Car bomb targets police station in Pakistan

At least four people were killed and dozens wounded when a car bomb exploded in the city of Mardan in the northwest of Pakistan. The blast was the first since the new government was sworn in in late March.


Four people were killed and 30 hurt when a car bomb ripped through a police station in northwest Pakistan Friday, ending a lull in attacks since a new government took power last month.

The powerful blast in the city of Mardan destroyed the police station and wrecked an adjoining hotel and several shops, and several people were trapped in the rubble, said local police officer Mohammad Akhtar Khan.

"There was a huge explosion. It was an apparent car bomb planted next to the wall between the hotel and the police station and both were wrecked," Khan told AFP by telephone.

"Two policemen including an officer and two civilian workers were killed. Some people are still buried in the debris of the hotel building," Khan added.

A security official said 30 people were wounded in the explosion and that some of the shops were also practically destroyed by the force of the blast.

"There were some people inside the hotel and the shops were opening then there was a deafening blast. Debris flew in the air and there was thick black smoke," witness Sikander Khan told AFP.

"People are saying that a man in a Suzuki car came to the hotel, parked his car outside and then entered to order a cup of tea and then disappeared," he said.

There was no immediate claim or attribution of responsibility.

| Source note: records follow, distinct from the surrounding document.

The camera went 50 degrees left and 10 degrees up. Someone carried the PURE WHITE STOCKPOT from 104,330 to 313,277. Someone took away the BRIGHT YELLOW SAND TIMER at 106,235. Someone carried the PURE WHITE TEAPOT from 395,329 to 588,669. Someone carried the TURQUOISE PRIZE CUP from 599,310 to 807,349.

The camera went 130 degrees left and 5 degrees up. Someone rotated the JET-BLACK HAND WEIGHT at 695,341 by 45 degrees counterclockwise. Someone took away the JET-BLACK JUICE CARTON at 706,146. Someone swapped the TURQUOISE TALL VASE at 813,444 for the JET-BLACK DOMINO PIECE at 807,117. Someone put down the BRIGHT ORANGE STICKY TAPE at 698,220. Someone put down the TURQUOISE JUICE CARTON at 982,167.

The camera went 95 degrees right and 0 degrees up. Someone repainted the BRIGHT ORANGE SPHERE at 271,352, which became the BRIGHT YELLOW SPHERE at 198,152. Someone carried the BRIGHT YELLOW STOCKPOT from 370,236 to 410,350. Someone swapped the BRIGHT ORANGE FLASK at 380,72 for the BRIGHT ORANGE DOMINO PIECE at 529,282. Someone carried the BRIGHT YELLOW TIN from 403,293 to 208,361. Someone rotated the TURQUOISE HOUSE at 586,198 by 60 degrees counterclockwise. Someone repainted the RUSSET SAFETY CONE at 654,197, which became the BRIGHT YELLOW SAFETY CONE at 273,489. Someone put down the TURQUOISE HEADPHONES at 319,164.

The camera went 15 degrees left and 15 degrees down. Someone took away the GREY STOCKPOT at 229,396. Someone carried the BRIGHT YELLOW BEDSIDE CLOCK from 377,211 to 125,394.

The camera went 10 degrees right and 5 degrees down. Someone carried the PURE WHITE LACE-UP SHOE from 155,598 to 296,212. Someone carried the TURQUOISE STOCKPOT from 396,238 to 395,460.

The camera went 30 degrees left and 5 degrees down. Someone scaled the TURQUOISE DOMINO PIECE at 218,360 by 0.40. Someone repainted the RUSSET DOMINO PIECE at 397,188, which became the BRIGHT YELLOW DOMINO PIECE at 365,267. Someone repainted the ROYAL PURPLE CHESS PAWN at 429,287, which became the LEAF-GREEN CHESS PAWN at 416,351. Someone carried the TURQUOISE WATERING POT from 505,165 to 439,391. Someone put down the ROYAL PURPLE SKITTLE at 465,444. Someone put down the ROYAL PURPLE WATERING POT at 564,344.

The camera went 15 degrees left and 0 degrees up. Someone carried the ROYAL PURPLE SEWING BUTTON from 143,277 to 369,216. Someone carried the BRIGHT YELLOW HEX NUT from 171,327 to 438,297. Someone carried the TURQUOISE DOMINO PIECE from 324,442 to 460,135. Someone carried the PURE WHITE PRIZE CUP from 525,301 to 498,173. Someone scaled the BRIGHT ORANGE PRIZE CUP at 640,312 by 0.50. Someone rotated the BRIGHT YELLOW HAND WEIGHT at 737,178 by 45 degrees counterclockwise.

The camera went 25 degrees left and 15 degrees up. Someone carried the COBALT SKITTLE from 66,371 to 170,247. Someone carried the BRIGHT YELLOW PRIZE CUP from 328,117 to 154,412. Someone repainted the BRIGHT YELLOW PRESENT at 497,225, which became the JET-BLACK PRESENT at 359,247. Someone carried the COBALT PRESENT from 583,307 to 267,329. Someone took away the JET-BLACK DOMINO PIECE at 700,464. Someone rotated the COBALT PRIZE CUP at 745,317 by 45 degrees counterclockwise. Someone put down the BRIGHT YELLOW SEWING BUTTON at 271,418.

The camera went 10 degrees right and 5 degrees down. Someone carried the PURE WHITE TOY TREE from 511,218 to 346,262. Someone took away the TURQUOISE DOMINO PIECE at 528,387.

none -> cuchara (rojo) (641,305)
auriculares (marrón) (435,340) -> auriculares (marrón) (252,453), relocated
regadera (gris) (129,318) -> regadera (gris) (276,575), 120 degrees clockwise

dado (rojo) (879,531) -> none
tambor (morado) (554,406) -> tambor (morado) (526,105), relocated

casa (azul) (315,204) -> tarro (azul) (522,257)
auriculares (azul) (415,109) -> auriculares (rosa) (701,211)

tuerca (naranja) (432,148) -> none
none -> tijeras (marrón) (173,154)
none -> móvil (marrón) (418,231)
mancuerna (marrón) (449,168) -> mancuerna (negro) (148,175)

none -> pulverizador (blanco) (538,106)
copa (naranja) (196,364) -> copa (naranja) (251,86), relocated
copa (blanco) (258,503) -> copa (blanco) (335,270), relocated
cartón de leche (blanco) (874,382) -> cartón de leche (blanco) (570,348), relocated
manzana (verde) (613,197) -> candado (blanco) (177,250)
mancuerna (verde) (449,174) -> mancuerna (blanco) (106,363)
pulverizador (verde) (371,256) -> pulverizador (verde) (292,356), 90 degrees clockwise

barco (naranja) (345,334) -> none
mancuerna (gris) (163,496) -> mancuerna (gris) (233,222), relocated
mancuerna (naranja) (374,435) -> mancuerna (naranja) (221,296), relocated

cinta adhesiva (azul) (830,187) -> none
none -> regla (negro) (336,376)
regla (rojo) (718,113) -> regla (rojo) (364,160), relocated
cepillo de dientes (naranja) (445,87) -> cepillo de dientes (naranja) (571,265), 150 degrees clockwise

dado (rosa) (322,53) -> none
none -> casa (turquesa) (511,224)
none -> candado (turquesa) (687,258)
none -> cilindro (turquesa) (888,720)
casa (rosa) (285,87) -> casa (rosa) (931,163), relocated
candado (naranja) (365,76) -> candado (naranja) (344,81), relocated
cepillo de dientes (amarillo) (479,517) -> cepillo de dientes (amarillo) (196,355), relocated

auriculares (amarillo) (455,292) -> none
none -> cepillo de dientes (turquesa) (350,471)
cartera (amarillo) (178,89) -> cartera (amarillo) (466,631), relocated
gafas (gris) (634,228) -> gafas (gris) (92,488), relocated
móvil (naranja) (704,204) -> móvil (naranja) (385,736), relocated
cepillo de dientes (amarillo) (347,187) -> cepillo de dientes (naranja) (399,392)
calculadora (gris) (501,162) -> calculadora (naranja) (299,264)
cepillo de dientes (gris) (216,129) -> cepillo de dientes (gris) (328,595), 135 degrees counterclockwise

The blast is the first since Pakistan's new government was sworn in at the end of March, vowing to hold talks with Taliban militants and to reverse pro-US President Pervez Musharraf's strongarm tactics.

It came despite a unilateral ceasefire announced this week by Pakistani Taliban commander Baitullah Mehsud, who has denied accusations by the previous government of masterminding the assassination of ex-premier Benazir Bhutto.

Mardan is the home town of the new chief minister of North West Frontier Province, Amir Haider Hoti, a secularist politician who is playing a key role in negotiations with the rebels.

Officials said earlier this week that the government had made a draft peace agreement with the militants, with steps including a ceasefire on both sides, the withdrawal of troops from certain areas and an exchange of prisoners.

A top pro-Taliban militant, Sufi Mohammad, was freed by Pakistan on Monday.

The White House has warned Pakistan against negotiating with militants, saying that its key ally in the "war on terror" should not bow to Islamic extremism.

Several missile strikes on suspected militant targets in Pakistan's tribal belt bordering Afghanistan earlier this year were attributed to US forces in neighbouring Afghanistan.

The last bombing in Pakistan linked to Islamic militants was a suicide attack on an army base in the tribal area of South Waziristan on March 20, which killed five soldiers and wounded a dozen others.